Wer kann ihn mit Recht zwingen, die Hülfsmittel zur Tugend gleichsam dem blinden Pöbel vorzuwerfen und zu entblößen, die allein seine Glieder, Freunde und Kenner zu schätzen, die Wage haben?

Unsre Eingänge, meine Brüder, sind den Unbesonnenen verschlossen, unser Winkelmaaß ist nicht verrückt, unsre Logen sind gerecht, wir arbeiten und lernen, wenn es erlaubt ist, von unserm Namen ein Sinnbild beizubringen, wir lernen mitten in den Fluthen der neugierigen und unbeständigen Welt unsre Anker klüglich sowohl werfen, als auch lichten.
Der Baumeister so vieler Welten, der Herr so vieler Logen, gönnet uns ein neues Jahr.
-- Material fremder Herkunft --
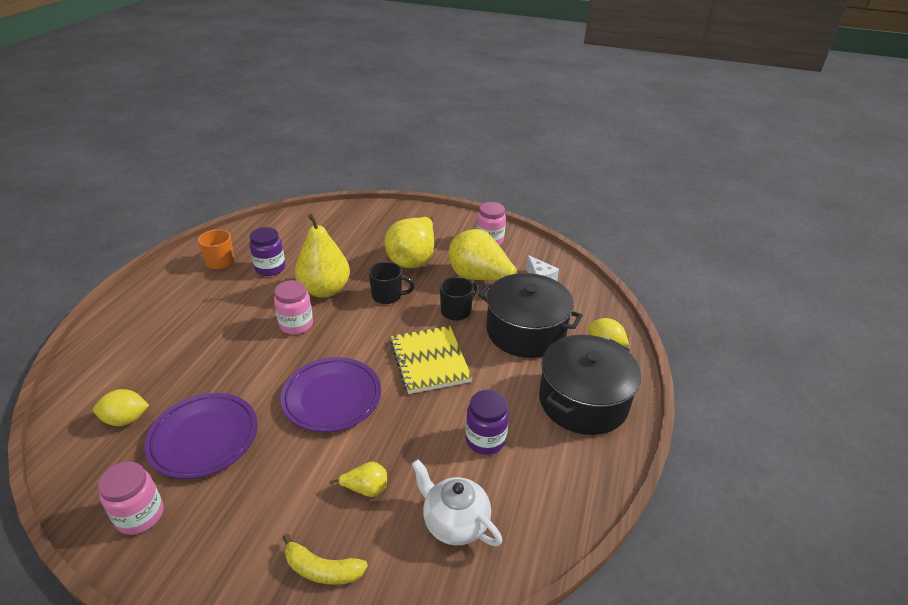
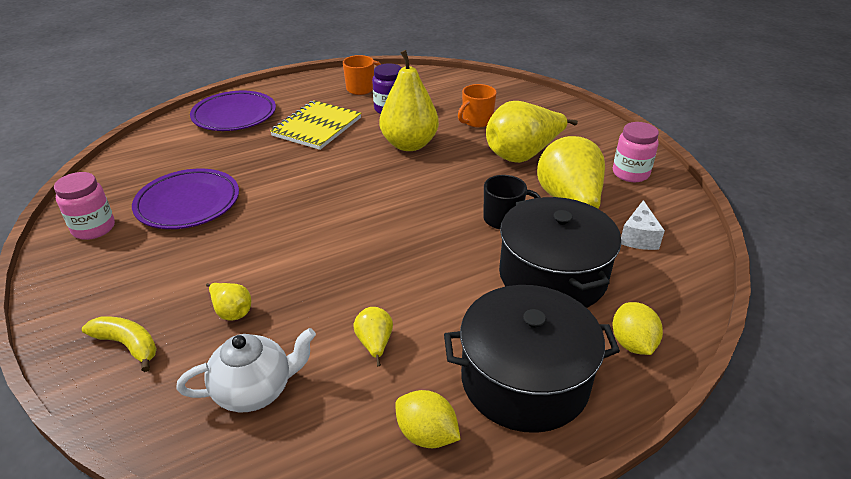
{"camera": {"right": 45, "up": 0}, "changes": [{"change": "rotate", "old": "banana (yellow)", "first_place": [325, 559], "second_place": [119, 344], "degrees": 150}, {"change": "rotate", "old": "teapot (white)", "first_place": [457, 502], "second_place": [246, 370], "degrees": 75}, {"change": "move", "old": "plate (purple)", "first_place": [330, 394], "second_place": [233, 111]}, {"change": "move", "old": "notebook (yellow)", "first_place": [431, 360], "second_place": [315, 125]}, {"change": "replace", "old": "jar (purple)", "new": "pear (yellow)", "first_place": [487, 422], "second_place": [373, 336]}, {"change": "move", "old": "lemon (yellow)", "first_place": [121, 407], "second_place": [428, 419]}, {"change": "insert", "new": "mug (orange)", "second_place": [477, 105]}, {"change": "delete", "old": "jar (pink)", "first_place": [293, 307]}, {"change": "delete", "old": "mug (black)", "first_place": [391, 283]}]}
Kann ich Ihnen, sehr ehrwürdiger Großmeister! eine bessere Probe unserer gerechten Arbeit liefern, als die darin besteht, daß alle unsre Wünsche für Ihr Leben und Wohlergehen dahin vereinigt sind, daß wir unter Ihnen das Gebäude unserer einträchtigen Tugenden mauerfest machen, und zu immer höhern Stufen aufführen mögen?

Sie, meine Brüder, sind mit einem gleichen Bande verbunden, und ein gleiches Glück kröne unsre Entschlüsse, Hoffnungen und Verbindungen! Ein weiser Bauherr aller Dinge, ein großer Prinz, der über uns einen sanften Scepter führet und die Schnur seines Degens, so wie das Winkelmaaß seiner Handlungen kennt, die Tugend, die unsre eigne lenken soll, lassen mich ein gutes Jahr und das blühende Wohlergehen unserer Loge erwarten.
Sollte es möglich seyn, daß diese drei Anker reißen könnten?